By creating an index of the web in 2008 a person would have no idea if...

  • the links occurred recently
  • if the links are old
  • if the site expired and potentially lost much of its link weight

And Matt Cutts generally hates re-purposing expired domain names. Why? The very first spam site he found was a high PageRank expired domain linked from the W3C. That site was converted to a porn site, and ever since then (before Matt was the head of the webspam group - before Google even had a webspam group) Matt has not liked expired domains.

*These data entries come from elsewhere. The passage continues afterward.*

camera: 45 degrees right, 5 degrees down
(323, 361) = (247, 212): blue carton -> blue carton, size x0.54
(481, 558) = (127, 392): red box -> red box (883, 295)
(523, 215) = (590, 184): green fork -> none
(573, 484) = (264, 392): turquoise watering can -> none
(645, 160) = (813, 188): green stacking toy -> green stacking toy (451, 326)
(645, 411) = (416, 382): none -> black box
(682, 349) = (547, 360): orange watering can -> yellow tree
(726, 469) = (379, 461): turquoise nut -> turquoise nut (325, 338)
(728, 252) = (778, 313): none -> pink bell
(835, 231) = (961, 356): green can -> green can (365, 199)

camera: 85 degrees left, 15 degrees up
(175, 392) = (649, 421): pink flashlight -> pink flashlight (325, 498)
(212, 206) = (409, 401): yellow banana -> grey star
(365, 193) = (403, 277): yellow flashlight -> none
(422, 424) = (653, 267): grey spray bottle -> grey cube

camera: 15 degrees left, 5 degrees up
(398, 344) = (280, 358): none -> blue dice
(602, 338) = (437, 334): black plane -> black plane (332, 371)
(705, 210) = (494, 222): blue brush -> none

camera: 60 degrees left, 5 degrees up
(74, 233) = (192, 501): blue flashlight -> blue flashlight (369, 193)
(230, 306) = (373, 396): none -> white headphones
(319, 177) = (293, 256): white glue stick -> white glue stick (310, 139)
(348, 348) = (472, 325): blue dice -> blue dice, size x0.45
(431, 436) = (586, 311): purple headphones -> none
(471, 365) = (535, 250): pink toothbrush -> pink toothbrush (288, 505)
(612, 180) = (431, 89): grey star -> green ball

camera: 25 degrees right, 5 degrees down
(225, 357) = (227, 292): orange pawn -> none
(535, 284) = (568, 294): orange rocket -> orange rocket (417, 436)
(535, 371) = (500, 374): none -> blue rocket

Matt offers background on that story 30 seconds into this video:

9. Advancing Algorithms That Move Away From PageRank & Anchor Text

Paid links have been an obvious weak spot in the relevancy algorithms for years. PageRank and anchor text are still both important, but Google also considers other factors like...

  • domain age / link age
  • domain name (and extension)
  • domain history (ie: spam infractions/penalties, etc.)
  • site authority
  • signals of locality (hosting location, TLD, link sources, etc.)
  • searcher intent (Google's Amit Singhal stated "the same query can mean entirely different things in different countries. For example, [Côte d'Or] is a geographic region in France - but it is a large chocolate manufacturer in neighboring French-speaking Belgium")
  • other forms of search personalization (past searches, user subscriptions, frequently visited sites, etc.)
  • editorial partnerships with news companies & other universal search categories (like Google Shopping Search and the maps local onebox)
  • usage data (especially with sites they host, like YouTube)
  • content age (read up on the Query Deserves Freshness algorithm)

Look at some of the search results from Google's 2001 index and compare them to current search results to see how much Google has moved away from a raw PageRank model. Yahoo! Search's Priyank Garg also stated that they have moved away from placing so much weight on links:

All of those links might still be useful for crawl discovery, but they won’t support the ranking. That’s what we are constantly looking at in algorithms. I can tell you one thing, that over the last few years as we have been building out our search engine and incorporating lots of data, the absolute percentage contribution of links and anchor text to the natural ranking of algorithms or to the importance in our ranking algorithms has gone down somewhat.

Final Thoughts

It is not that Linkscape is a bad tool, it is just aiming to do something incredibly complex, and as long as Yahoo! Site Explorer gives us a decent free sample (and other tools let us layer data on top of Yahoo!) we can get a good idea of the approximate level of competition for free. But with Yahoo! at $12 a share, if Yahoo! gets bought out and Site Explorer goes away then Linkscape (or Majestic SEO, depending on who does a better job of innovation) might be one of the best SEO investments one can make.